I am asking for reference about the large deviation principle (LDP) for the occupation time of a Brownian motion/bridge. Let $f:\mathbb{R} \to \mathbb{R}$ be smooth and compactly supported. My question is: What is the LDP of $$\lambda^{-1} \int_0^\lambda f(B_s) ds, \quad\lambda \to \infty \ $$ Here, $B_s, s \in [0, \lambda]$ can be either a Brownian motion or a Brownian bridge with endpoints zero.

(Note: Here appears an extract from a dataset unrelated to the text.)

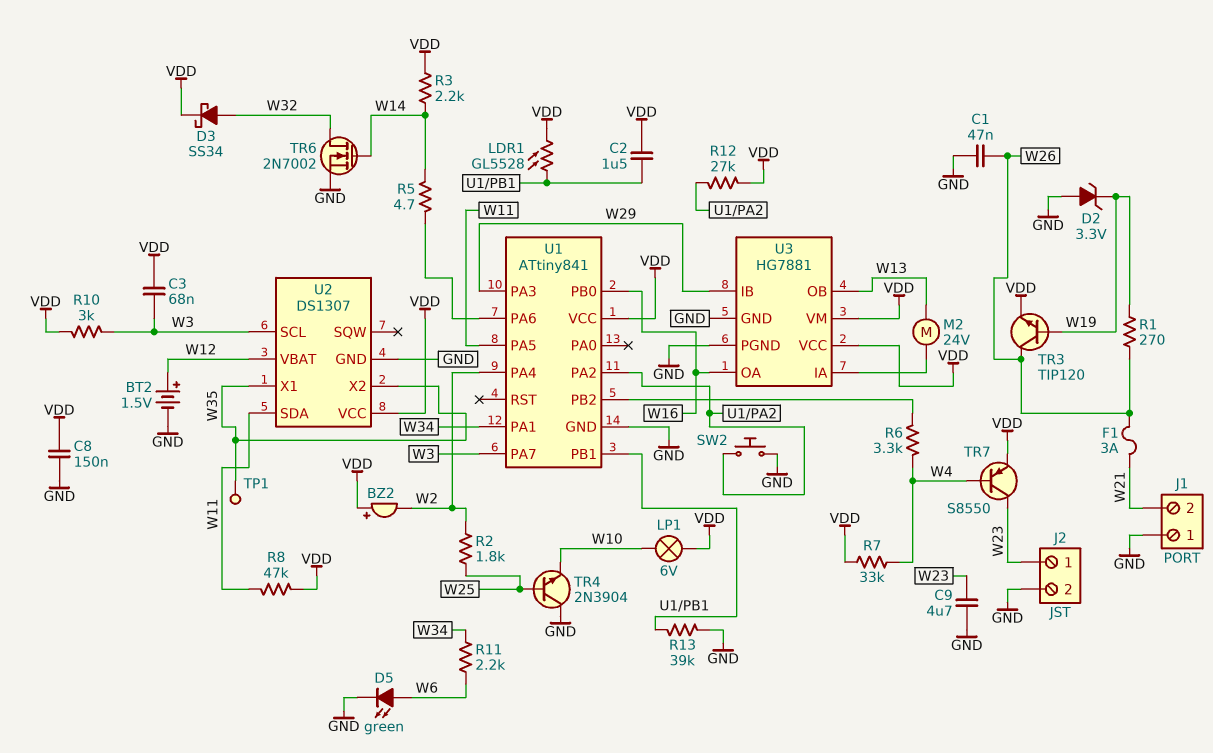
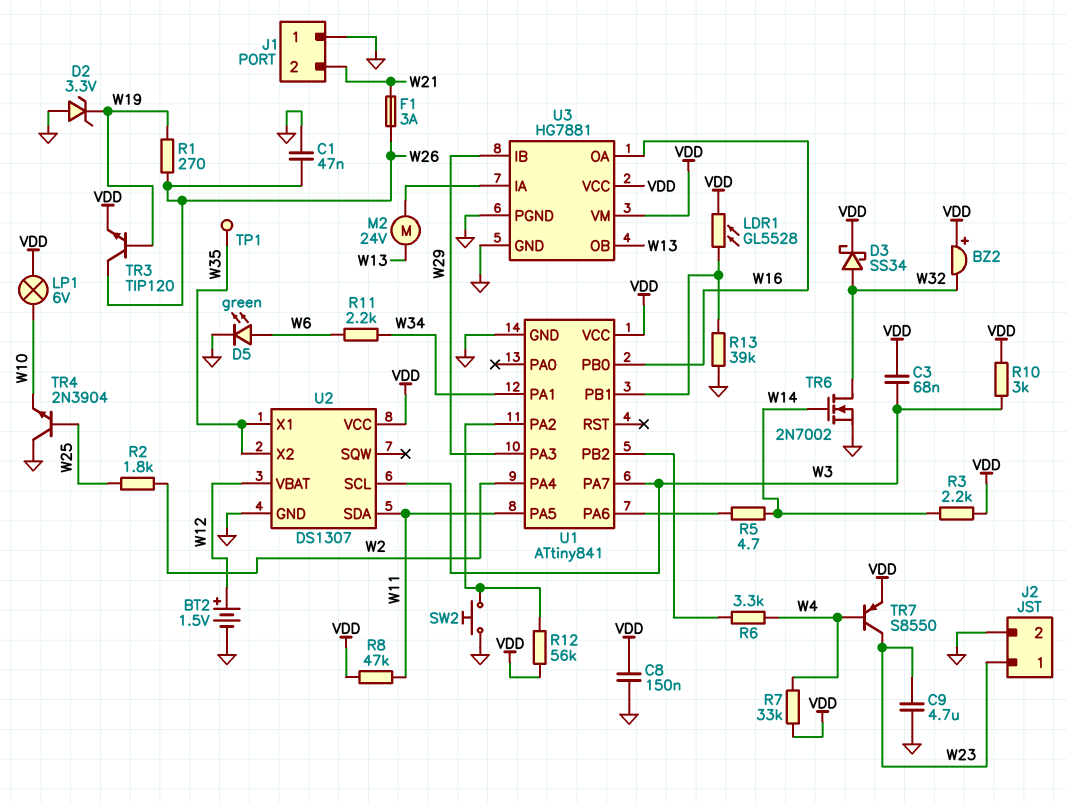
BZ2: buzzer (plus VDD, minus W2) -> buzzer (plus VDD, minus W32)
C2: 1.5uF (U1/PB1, VDD) -> none
R12: 27k (U1/PA2, VDD) -> 56k (U1/PA2, VDD)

I find that Theorem 3.1 of http://www.brunoremillard.com/Papers/wiener.pdf provides a related result. However, I do not think this note is very well-written and I am asking for a better reference. Thank you!


1 Answer 1


This is precisely the Donsker-Varadhan LDP, coupled with an application of the contraction principle. Namely, the rate function is $$I(x)=\inf\{ J(\mu): \int f d\mu =x\}$$ where $J$ is the Donsker-Varadhan rate function. Look at the series of Donsker-Varadhan papers from 1975 (#I is the one you need) and any text on large deviations theory for the contraction principle (or the wikipedia page).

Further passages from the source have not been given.